Colonial Beach’s Planning and Zoning Commission has also given preliminary approval to two big development projects. The larger would put an 18-hole championship golf course and about 900 housing units on 600 acres near Wilkerson’s Restaurant. The second, more controversial because it includes a proposed marina, would create 250 housing units, mostly townhouses, and boat slips for residents on 50 acres bordering Monroe Point. “With all this growth, the biggest challenge the town has now is maintaining its charm,” Wardman said. “It’s a big opportunity.”
It’s a challenge much on the mind of Brian Hooten, as well. About 10 years ago, the town bought up all the boardwalk’s neglected and derelict properties and then demolished them. Now the town has put those four acres of land out for bid in the hope of drawing an offer to develop the site with tourist-friendly businesses. After doing this twice, Hooten said, the city is still not satisfied. “The proposals have been weighted toward residential,” Hooten said. “We want commercial applications used by tourists and residents—like restaurants and ice-cream parlors.” The proposed residential projects are also multistory, which both Hooten and Wardman oppose. “I’m against high- and mid-rise buildings here,” Wardman said. “I don’t think it would be a good decision because it would make Colonial Beach look like everywhere else.”

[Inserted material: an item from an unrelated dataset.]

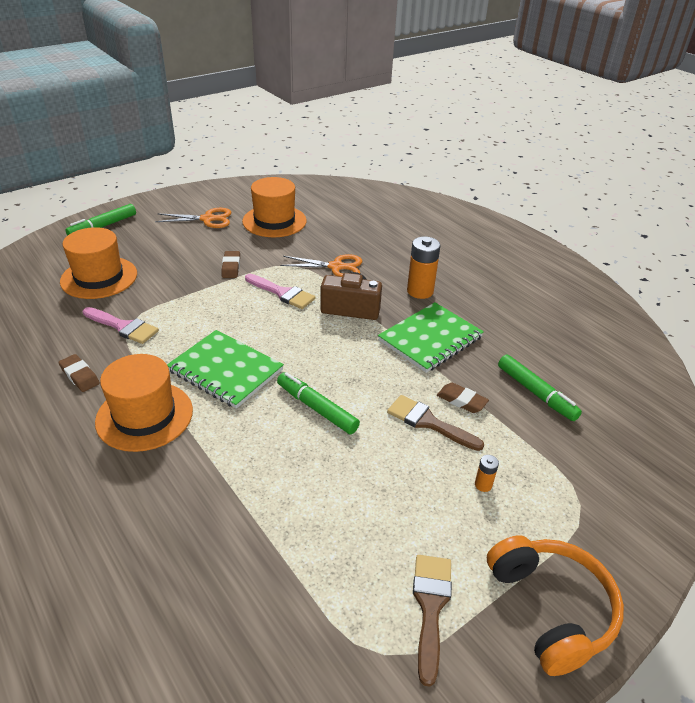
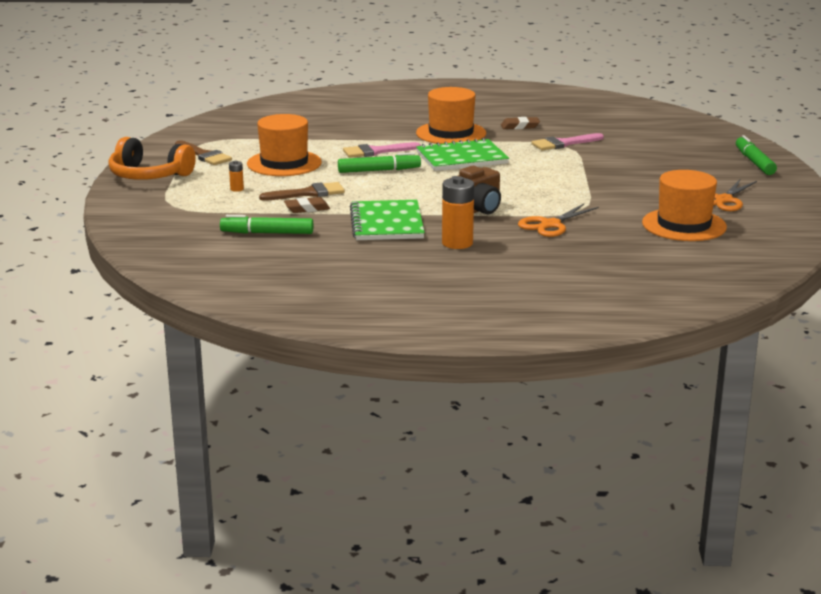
camera: 130 degrees right, 15 degrees down
(99, 277) = (652, 148): orange hat -> orange hat (284, 163)
(231, 267) = (608, 189): brown eraser -> none
(282, 293) = (536, 195): pink brush -> pink brush (376, 151)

Paul Bolin, too, is a prime mover in Colonial Beach’s renaissance. He is president of the Chamber of Commerce in addition to operating the Bell House Bed & Breakfast with his wife Anne and taking guests out on Apolonia for four-course dinner cruises. He is also spearheading “Vision 2015,” which he says will develop a consensus among residents for the town’s direction and growth. “I think the town will change,” he tells me as he holds Apolonia off the town pier so we can watch the rest of the parade. “But once you start development it’s hard to control where it goes. There’s no rheostat.”
“In this town it’s often the old residents, the ones who were young in the ’50s, who want to see the town get crazy again,” says Relda Schick, coming up to sit beside me on Apolonia’s flying bridge as we watch the Elco glide elegantly by. “And it’s the younger ones who want it to keep its quaint charm. It’s one of the ironies of Colonial Beach.”
There is at least one resident, how-ever, who would like to have it both ways. “I’d like to see some development, but I’d hate to see things change,” Mary Virginia Stanford had said to me as a duck walked in the front door of the ship’s store at Stanford’s Marine Railway. And that mallard, at least, was no ghost.